Segunda Guerra Mundial

Após tornar-se aliado da União Soviética durante a Segunda Guerra Mundial, o Brasil propôs o restabelecimento das relações diplomáticas com Moscou, o que se concretizou em 2 de abril de 1945.

Guerra Fria

Jânio Quadros, Presidente do Brasil, condecora Iuri Gagarin, 1961

Com o início da Guerra Fria, o Brasil adotou uma postura cautelosa e distanciada em relação à URSS, alinhando-se, em grande medida, à orientação dos países ocidentais. Em 1947, o Brasil rompeu relações diplomáticas com a URSS, após um incidente envolvendo a prisão de um diplomata brasileiro em Moscou. [3] Durante o governo de Eurico Gaspar Dutra, as relações diplomáticas foram novamente rompidas, permanecendo suspensas até 1961. [4]

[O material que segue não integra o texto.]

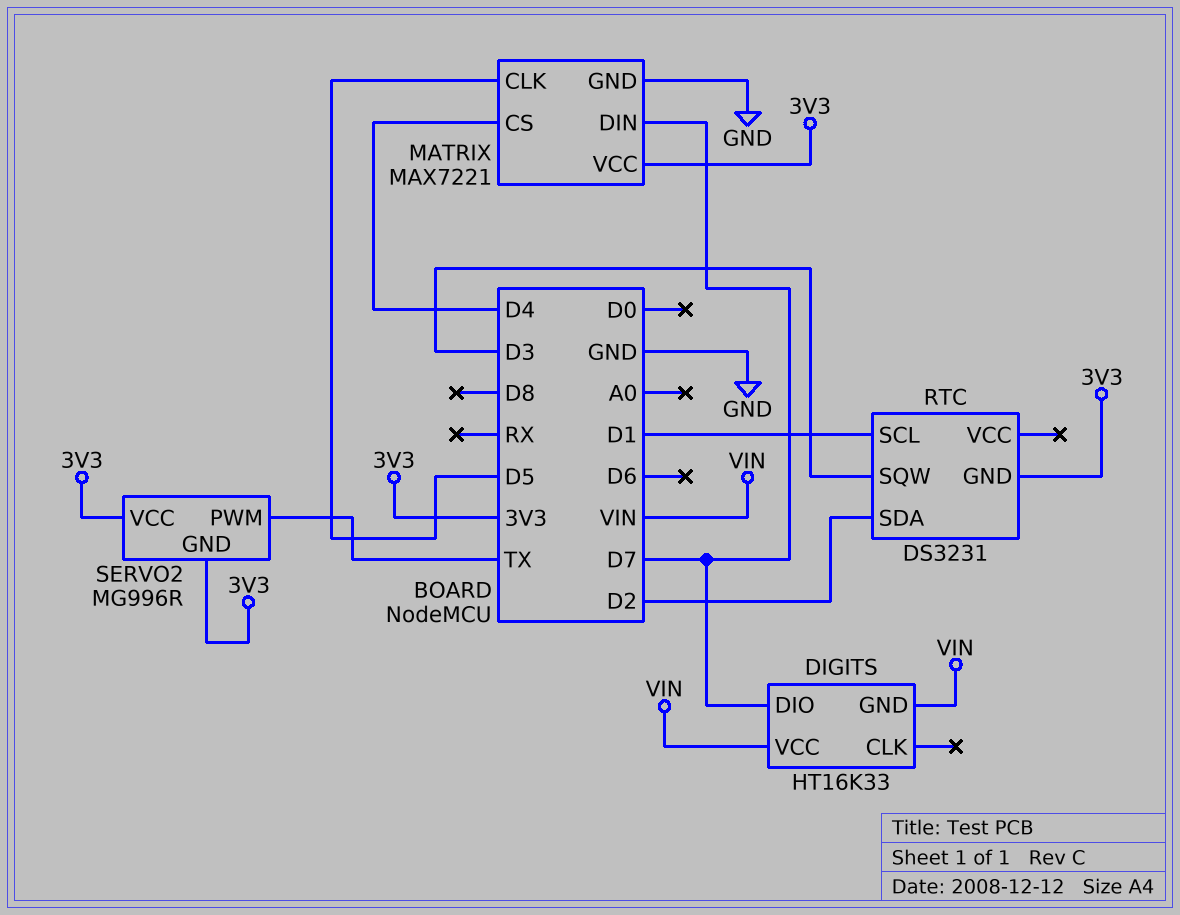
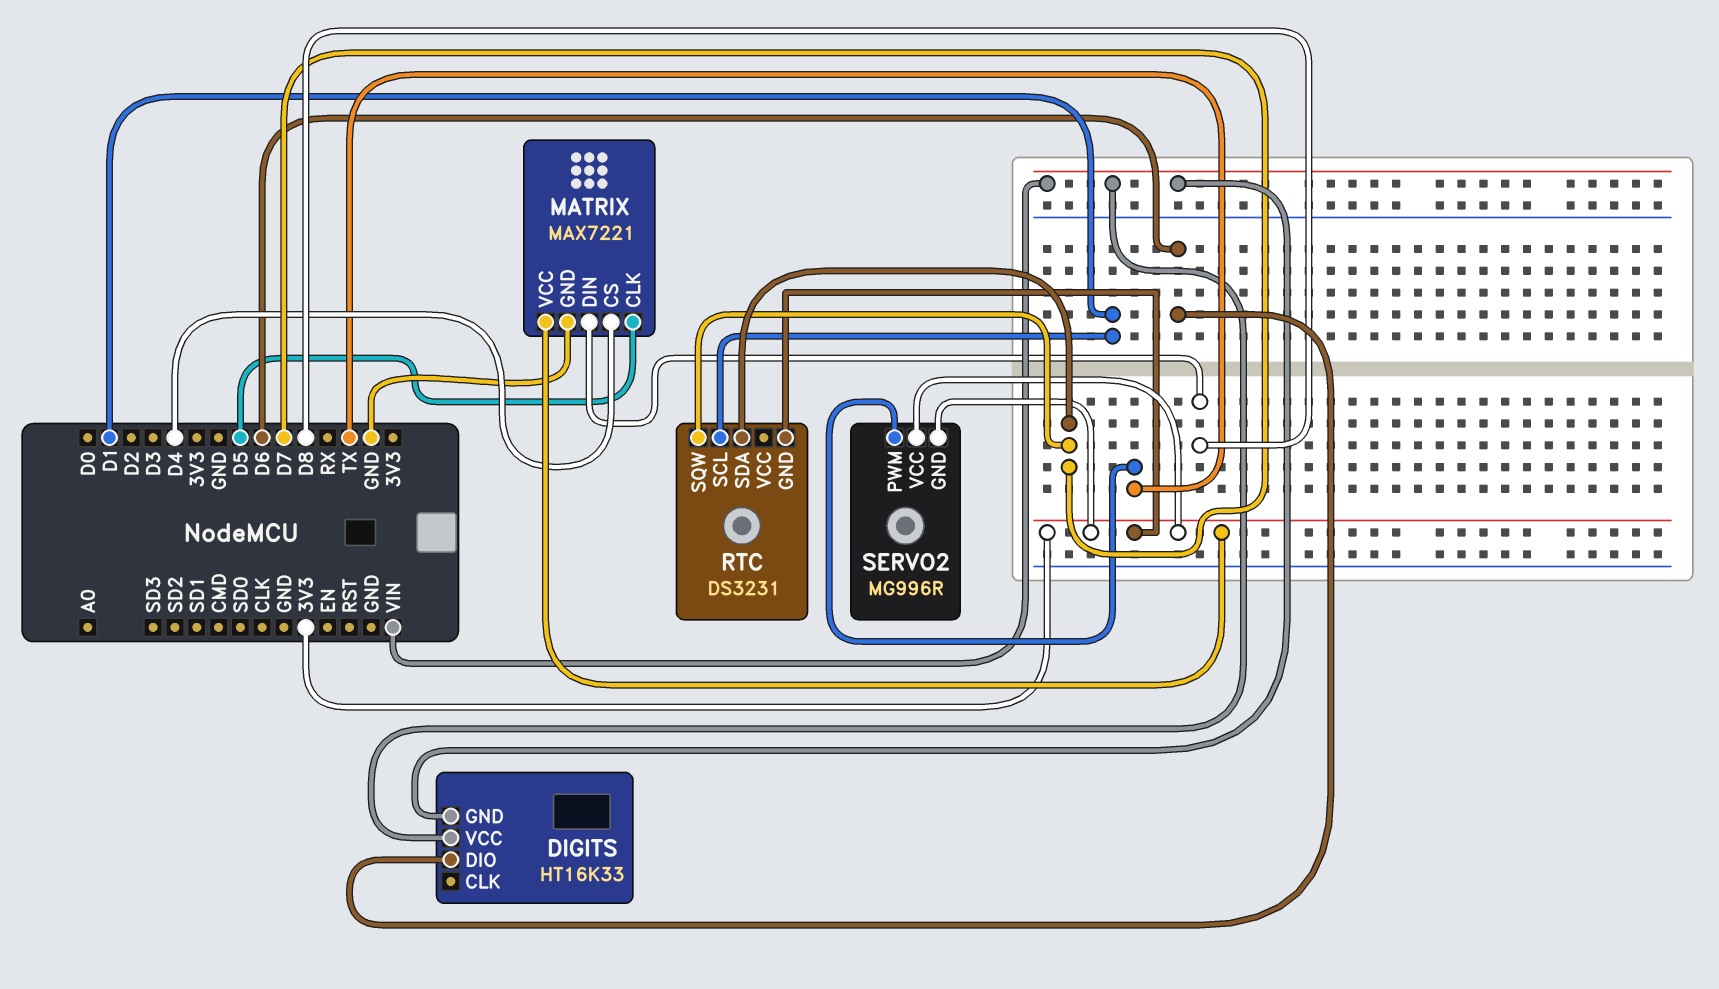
DIGITS pin DIO: D7 -> D6
MATRIX pin DIN: D7 -> D8
RTC pin SDA: D2 -> D7
RTC pin SQW: D3 -> D7

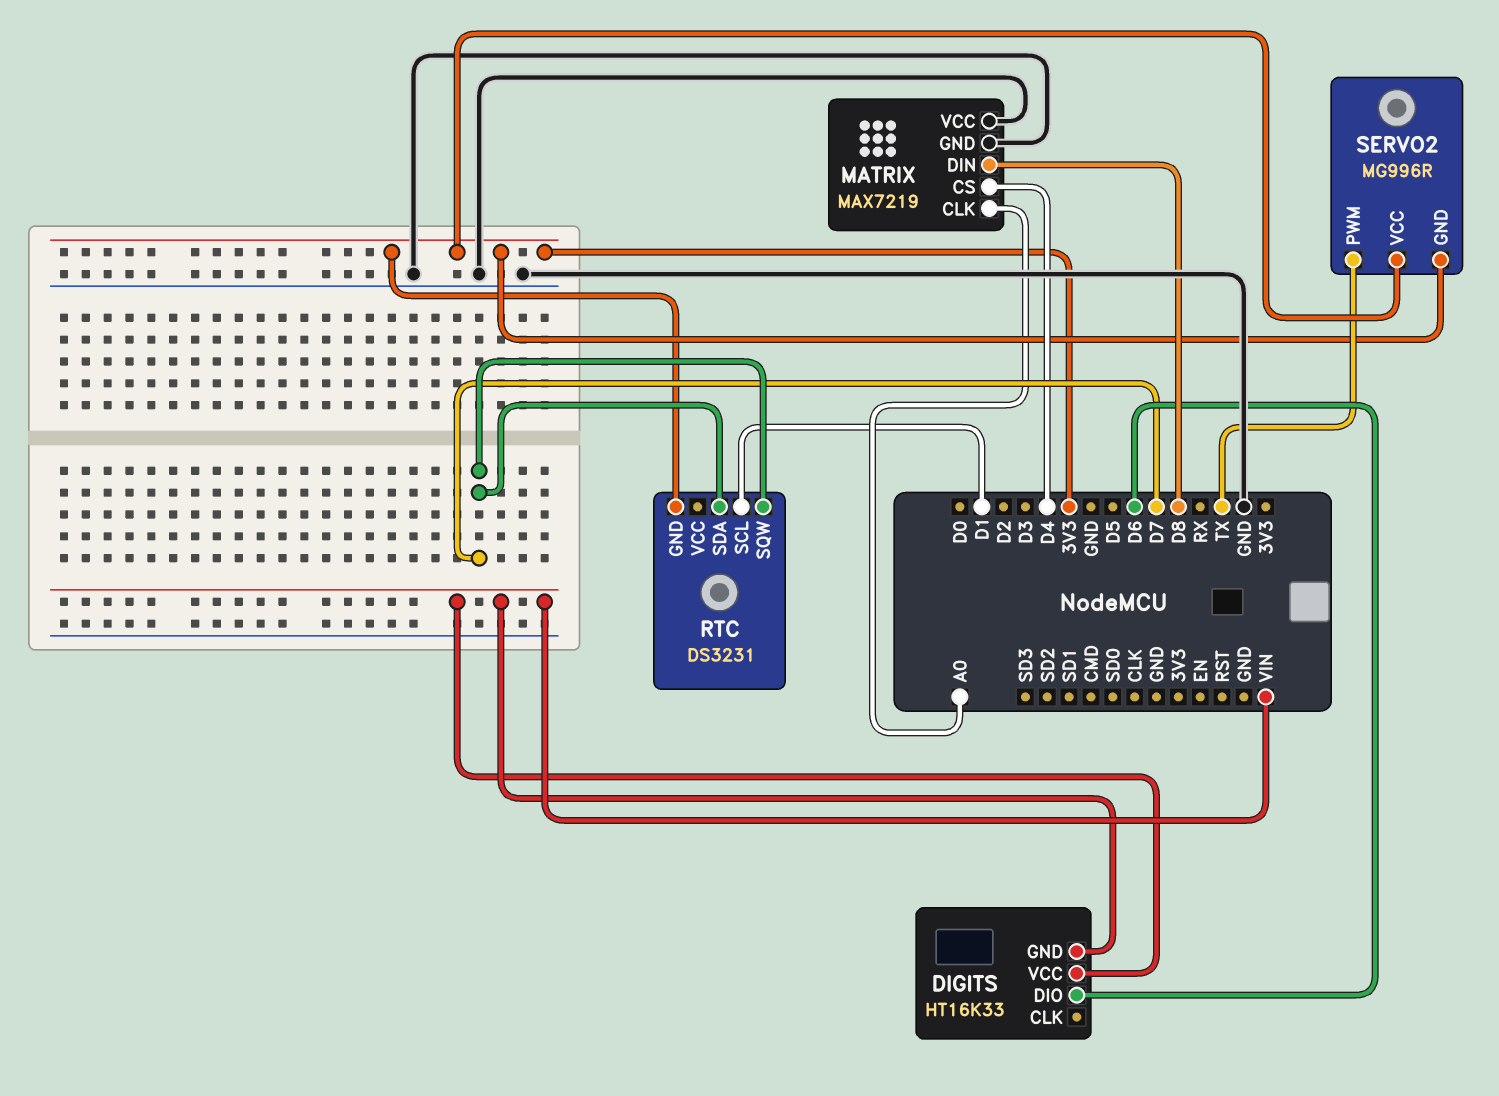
MATRIX: MAX7221 -> MAX7219
MATRIX pin CLK: D5 -> A0
MATRIX pin VCC: 3V3 -> GND

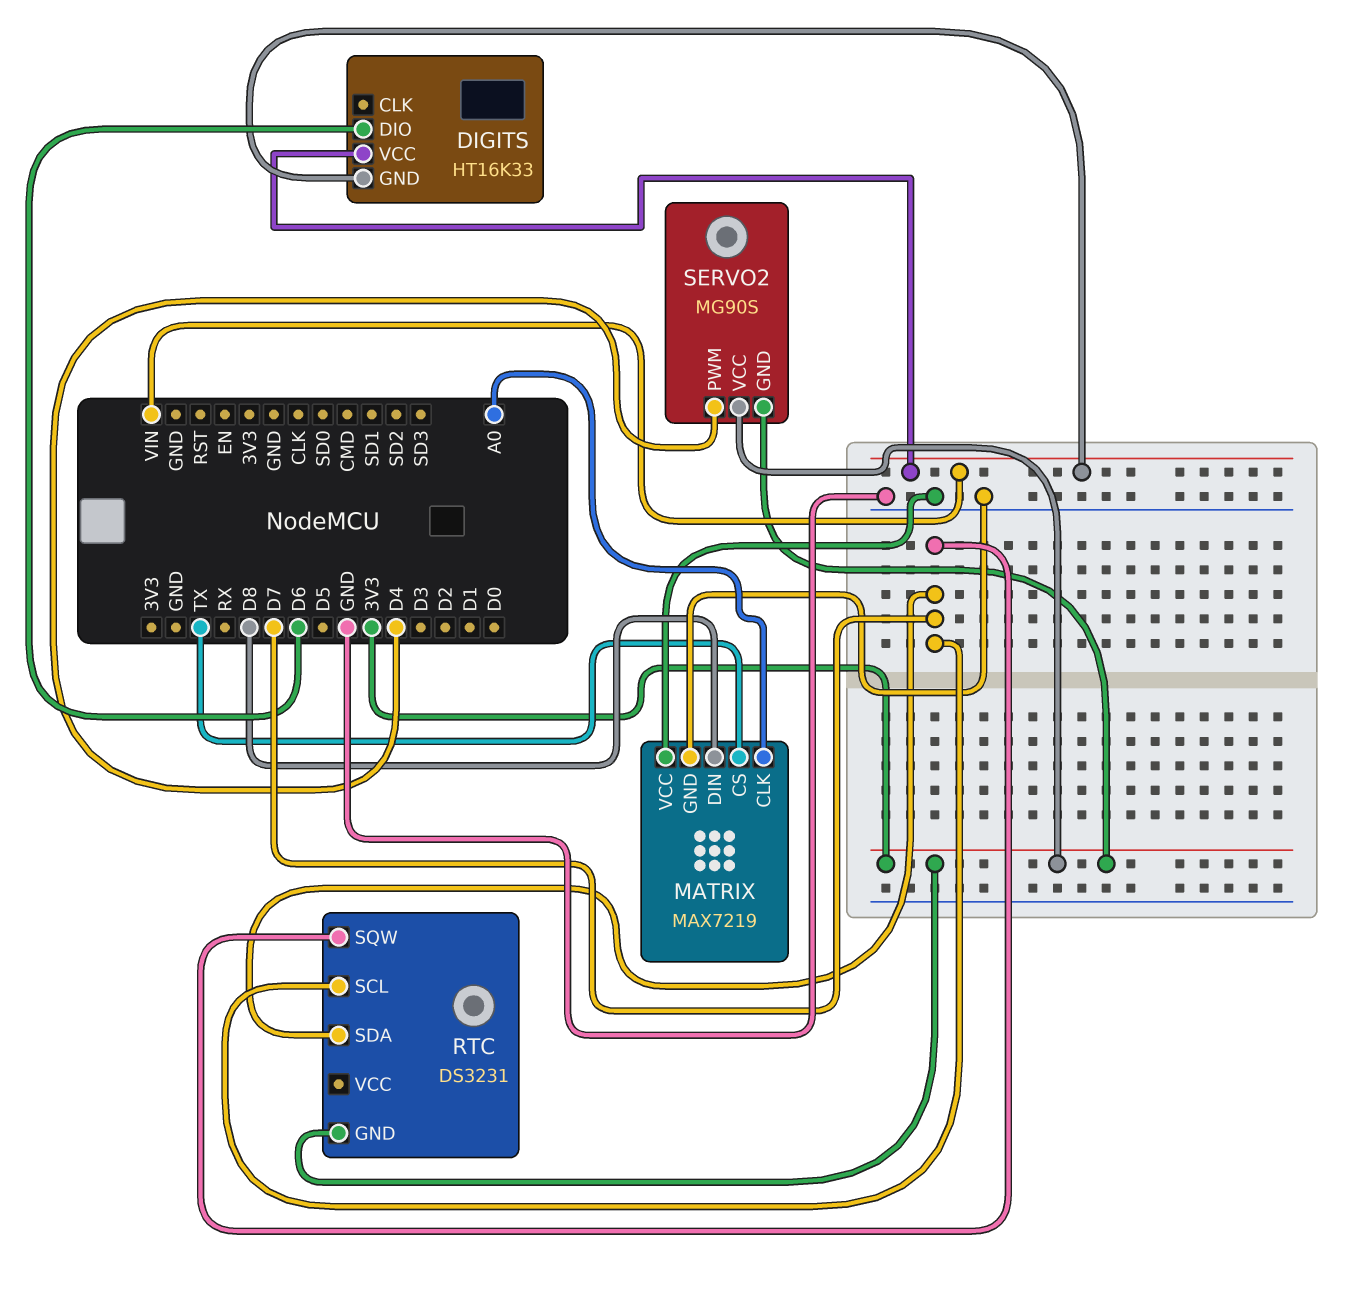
MATRIX pin CS: D4 -> TX
RTC pin SCL: D1 -> D7
SERVO2: MG996R -> MG90S
SERVO2 pin PWM: TX -> D4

As relações foram restabelecidas em novembro de 1961, durante o governo de João Goulart, como parte da Política Externa Independente, que buscava diversificar as parcerias internacionais do Brasil. [5] O retorno dos contatos oficiais foi estrategicamente agendado para coincidir com a visita ao Brasil do cosmonauta soviético Iuri Gagarin, em 1961. Na ocasião, Gagarin entregou ao presidente brasileiro Jânio Quadros uma mensagem oficial do Soviete Supremo da URSS, simbolizando a retomada das relações bilaterais. [6]

Durante os anos seguintes, as interações entre Brasil e União Soviética mantiveram-se majoritariamente no âmbito comercial e técnico, com acordos de cooperação em setores de importância secundária. Ainda assim, o volume do comércio bilateral atingiu níveis relevantes: em 1983, o intercâmbio totalizou cerca de 835 milhões de dólares. Contudo, com o avanço da perestroika e as reformas internas soviéticas, o comércio sofreu uma queda acentuada, passando de 468 milhões de rublos em 1984 para 267 milhões de rublos em 1986. [7]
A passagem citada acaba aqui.